Description
STONEWORK is an OWL 2 ontology and research framework for modeling cyber threat intelligence concepts, objects, relationships, workflows, and knowledge. It is the primary ontology in the CyberTerrain ecosystem — the ground-truth model that all other CyberTerrain work is built on.

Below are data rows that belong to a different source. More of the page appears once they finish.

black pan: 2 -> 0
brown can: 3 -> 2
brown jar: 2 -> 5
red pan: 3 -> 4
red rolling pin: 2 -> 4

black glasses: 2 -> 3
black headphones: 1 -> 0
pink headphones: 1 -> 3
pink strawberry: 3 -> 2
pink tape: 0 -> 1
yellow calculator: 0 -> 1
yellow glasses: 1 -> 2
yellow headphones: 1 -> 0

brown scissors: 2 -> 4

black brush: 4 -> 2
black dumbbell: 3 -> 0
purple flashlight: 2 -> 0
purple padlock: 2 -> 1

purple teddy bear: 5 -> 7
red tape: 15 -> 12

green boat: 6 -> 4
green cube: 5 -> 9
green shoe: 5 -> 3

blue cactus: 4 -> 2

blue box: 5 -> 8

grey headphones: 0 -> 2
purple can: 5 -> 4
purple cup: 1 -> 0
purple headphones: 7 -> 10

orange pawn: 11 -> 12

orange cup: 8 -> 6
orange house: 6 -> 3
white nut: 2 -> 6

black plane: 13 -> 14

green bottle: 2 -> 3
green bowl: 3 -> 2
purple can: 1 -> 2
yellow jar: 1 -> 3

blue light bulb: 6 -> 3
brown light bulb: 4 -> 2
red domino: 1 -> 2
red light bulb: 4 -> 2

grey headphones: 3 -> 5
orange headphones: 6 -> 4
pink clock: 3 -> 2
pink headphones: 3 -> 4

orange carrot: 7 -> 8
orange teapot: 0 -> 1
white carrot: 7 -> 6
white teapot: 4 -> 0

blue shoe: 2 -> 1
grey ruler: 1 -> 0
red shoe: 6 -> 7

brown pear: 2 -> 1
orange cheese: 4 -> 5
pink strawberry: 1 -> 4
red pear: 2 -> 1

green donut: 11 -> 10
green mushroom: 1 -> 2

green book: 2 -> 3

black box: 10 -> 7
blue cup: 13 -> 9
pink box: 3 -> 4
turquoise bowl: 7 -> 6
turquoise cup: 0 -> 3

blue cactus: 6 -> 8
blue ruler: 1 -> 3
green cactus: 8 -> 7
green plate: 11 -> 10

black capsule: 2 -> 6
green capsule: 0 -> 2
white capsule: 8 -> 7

STONEWORK defines classes for security controls, weaknesses, products, tactics, techniques, procedures, threat scenarios, risk, likelihood, and impact, and establishes a semantic interoperability layer that aligns with established CTI framework ontologies — including STIX (via STONES), ATT&CK, CAPEC, CWE, CVE, and CPE — treating each as an authoritative reference vocabulary rather than a base to extend.
Documentation
Full ontology documentation including class hierarchy, object properties, and datatype properties is available as a browsable specification.
Ontology Metadata
| IRI | https://cyberterrain.org/ns/stonework# |
| Version IRI | https://cyberterrain.org/ns/stonework/0.4.0 |
| Version | 0.4.0 |
| Creator | Hohimer Intelligence Strategies LLC |
| License | MIT License |
| Aligns with | STONES (STIX), ATT&CK, CAPEC, CWE, CVE, CPE |
Downloads
Usage
Reference the ontology in your Turtle files:
@prefix stonework: <https://cyberterrain.org/ns/stonework#> .
Or import it in OWL:
owl:imports <https://cyberterrain.org/ns/stonework#> .
Related Framework Ontologies
STONEWORK does not import these ontologies — it aligns with them as independently maintained reference vocabularies, in the same way CVE, CWE, and CAPEC function as framework ontologies in their own right.
| STONES | https://cyberterrain.org/ns/stones# |